The 1980s were a time of important social and biomedical change in the United States that entailed major consequences for
FDA. The first reports of AIDS appeared in 1981, prompting coordinated efforts by FDA and researchers to develop and approve
immunoassay tests. Azidothymidine (AZT), the first drug to treat AIDS, was approved by FDA in 1987, along with additional
treatments for certain opportunistic infections.
In addition, demands from well-informed AIDS patient advocates for faster access to promising therapies spurred a general
rethinking of FDA regulatory attitudes. The thalidomide crisis had fostered a cautious approach at the agency, but the AIDS
epidemic engendered a less risk-averse attitude. FDA revised rules to expand access to experimental drugs for severely ill
patients and to permit market approval of AIDS and cancer treatments based on preliminary clinical results.
The need for biomedical innovation also built support for an innovative program to encourage the development of treatments
for rare diseases.

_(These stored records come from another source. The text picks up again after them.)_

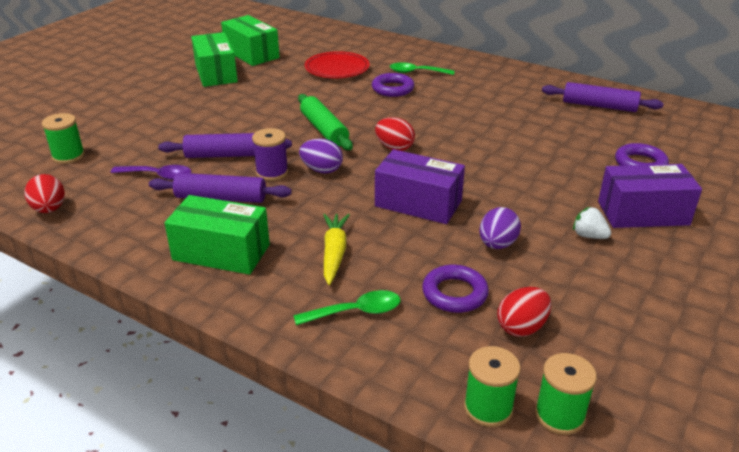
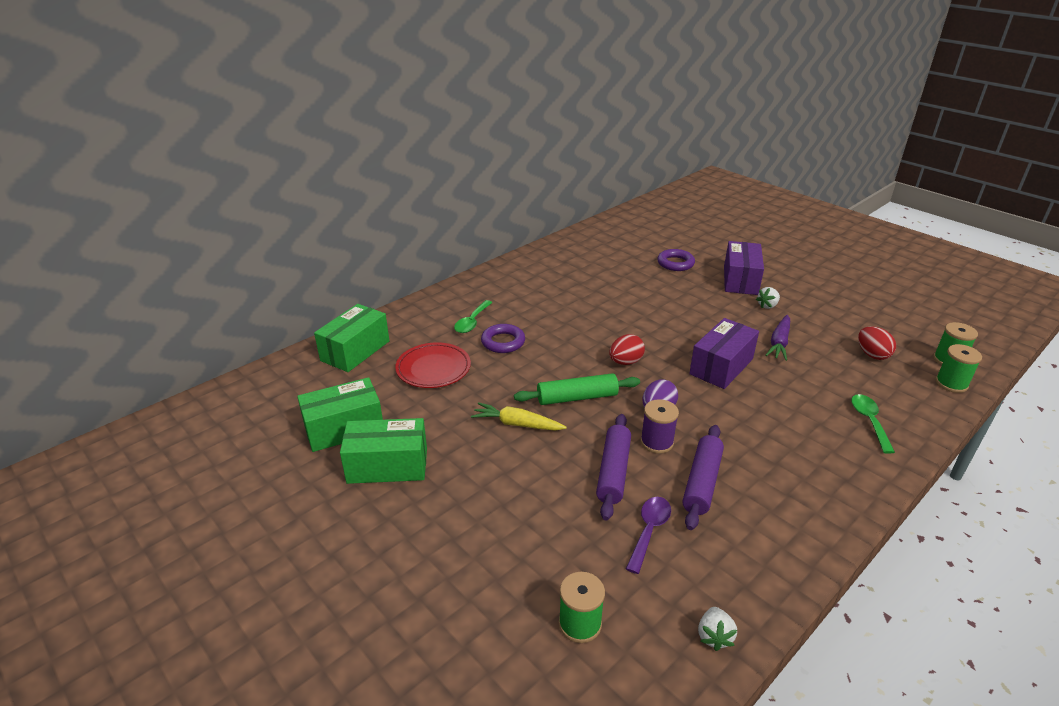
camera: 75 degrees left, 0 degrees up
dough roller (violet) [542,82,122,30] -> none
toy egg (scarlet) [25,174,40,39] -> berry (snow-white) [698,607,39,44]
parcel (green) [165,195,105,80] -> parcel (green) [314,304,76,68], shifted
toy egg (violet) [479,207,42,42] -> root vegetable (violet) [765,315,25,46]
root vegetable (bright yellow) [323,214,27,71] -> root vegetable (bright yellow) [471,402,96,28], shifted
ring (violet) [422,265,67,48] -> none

Congress approved the Orphan Drug Act in 1983, which extends market exclusivity for drugs and medical products
that treat diseases affecting less than 200,000 people in the United States and has led to the approval of nearly 300 drugs
Generics spur competition
In 1984, Congress established the basis for the modern generic drug industry with the enactment of the Drug Price Competition
and Patent Term Restoration Act, commonly known as the Hatch–Waxman Act. The bill allowed FDA to approve abbreviated applications
for identical versions of brand-name drugs on the basis of preclinical and clinical testing performed by the innovator firm.
Early access to innovator research data allows generics companies to develop and test generics before patent expiration.
The trade-off for brand-name companies is as many as five years of additional patent protection for new medicines to make
up for time lost while their products went through FDA's approval process, which often ran for two or three years at that
time. Unfortunately, the legislation attracted some inexperienced operators to this fast-growing industry, leading to fraudulent
activities and a subsequent enforcement crackdown.
Monitoring distribution. In addition to illegal generic-drug activities, policymakers were increasingly concerned about questionable drug distribution
and marketing activities. Congress approved the Prescription Drug Marketing Act of 1988, which gave FDA added authority to
prevent drug diversion and resale by requiring industry to establish systems for tracking drugs and product samples. Specific
approaches for implementing the legislation have been hard to negotiate, however, and FDA is only now requiring some wholesalers
to establish pedigree systems to thwart sales of adulterated and counterfeit products.